The YSP boycotted the 1997 parliamentary election and was prevented by the electoral rules from contesting the presidency in 1999.

Although a party spokesman described the local elections as "basically ornamental" (since key officials will still be appointed by the president and prime minister) the YSP will be fielding more than 300 candidates and is hoping to win seats in the southern provinces, as well as Ta’izz further north.

The Islah party, meanwhile, was still wavering over whether to participate when President Salih turned up unexpectedly at its special conference on January 3.

"I am not here to pressurise you to participate in the elections," he told the gathering, according to the Yemen Observer. "You have every right to boycott if you want, but I am saying that you will regret it if you get out of the political game like others had done before."

Following the president’s intervention, members left the decision on participation to Islah’s Political Department, and it is expected that they will decide to take part.

A boycott is, however, threatened in al-Baidha province, where sheikhs of the Radman Aal Awadh tribe and several hundred supporters held a three-day sit-in at the government offices.

They are seeking a separate electoral district for their area, which has 32,000 people.
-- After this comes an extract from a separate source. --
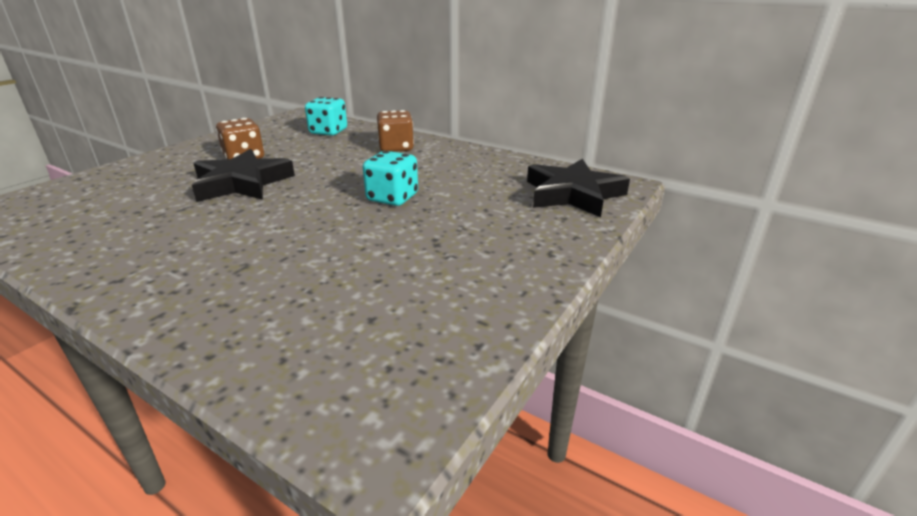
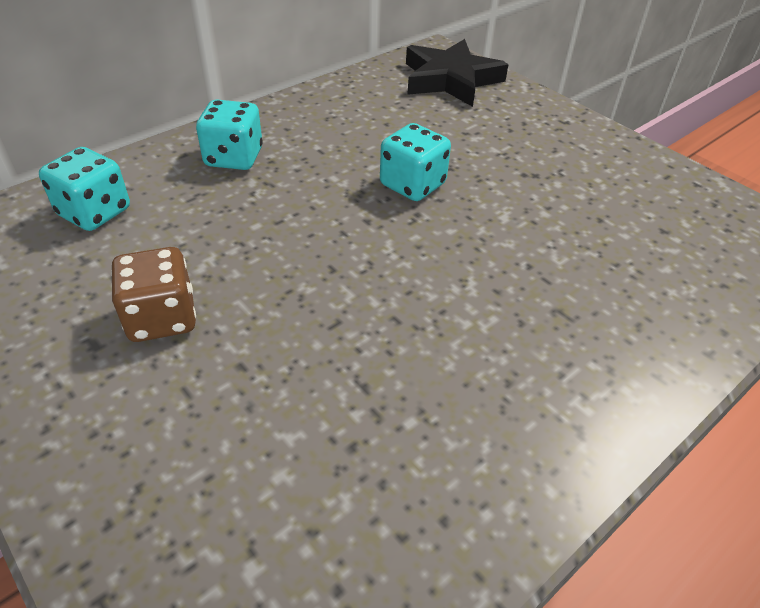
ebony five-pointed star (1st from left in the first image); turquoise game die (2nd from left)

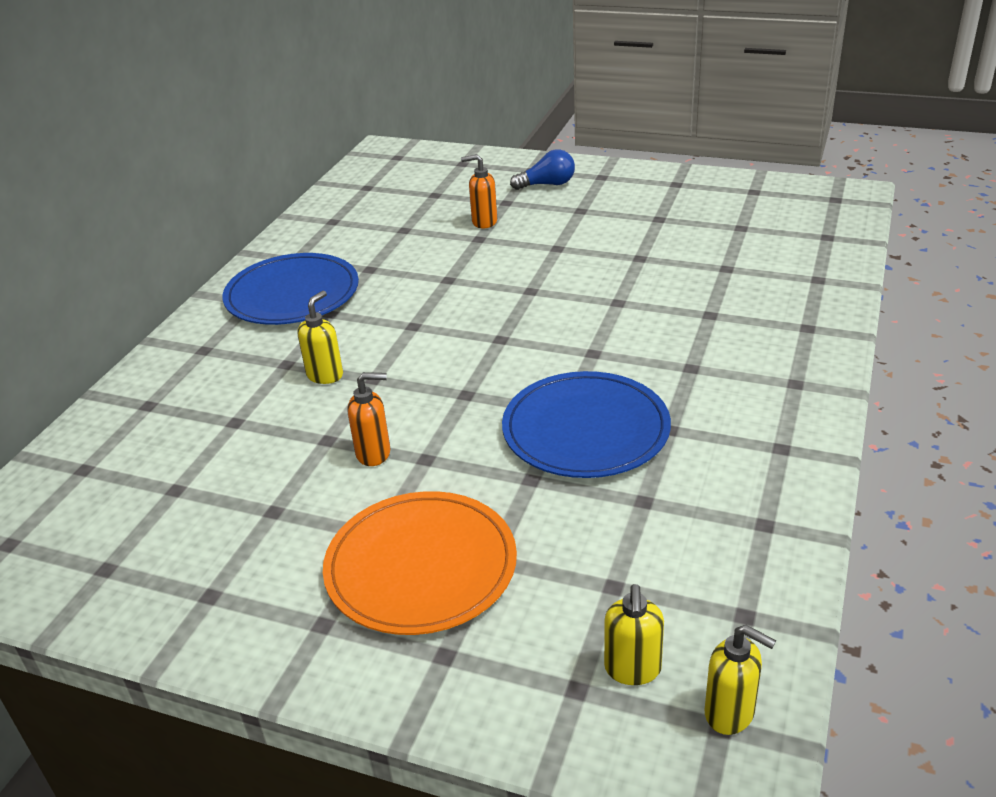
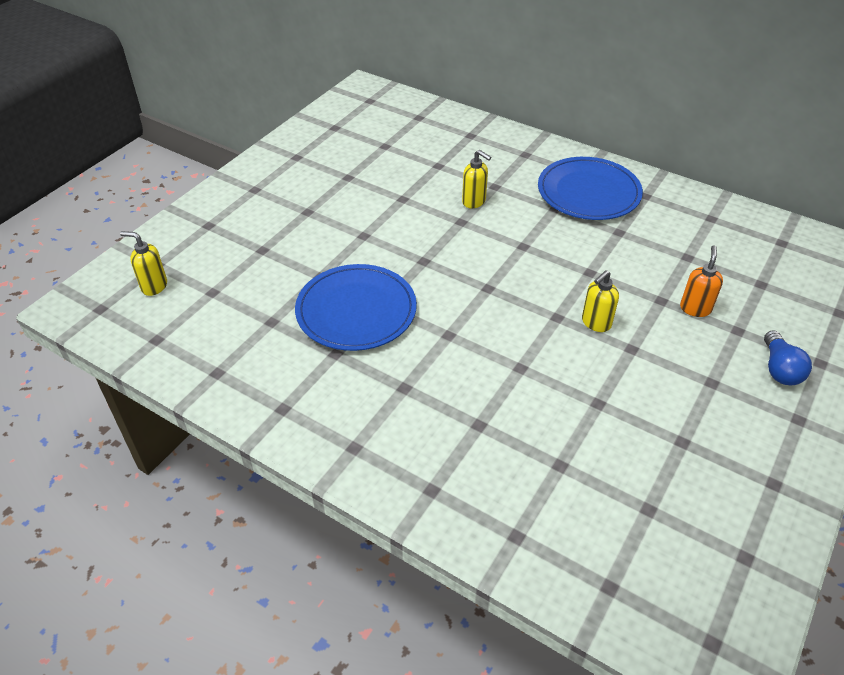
bright orange dinner plate; bright orange soap pump (1st from left in the first image); golden soap pump (3rd from left)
Unusually, it already has a local council, elected in 1983, which has continued to meet despite the absence of funds from central government.

At the elections, on February 20, voters will also be asked to approve constitutional amendments which, among other things will extend the term of parliament from four years to six, and that of the president from five years to seven. The YSP is opposing the amendments.

In Aden, where security has been extremely tight since the attack on USS Cole last October, five small bombs exploded in the space of two days.

One exploded outside a church on January 1, while another - probably a shell or rocket-propelled grenade - missed its target, the Continental Hotel, and fell into the sea. Both attacks seemed directed against New Year festivities, which have often been denounced by Islamists.

The following day, the offices of the official Saba news agency were targeted and two more explosions were reported on major roads. There were no injuries.

The Yemeni authorities said they had arrested Nasser Awadh al-Shiba, a member of the Islamic Army of Aden-Abyan, which kidnapped 16 western tourists two years ago.

Altogether, 20 Islamists are said to have been rounded up in Aden and the neighbouring province of Abyan in connection with the blasts.

Last weekend, the YSP’s office at Shaab, in Dhali’ province, was badly damaged by an explosion. Again, there were no casualties.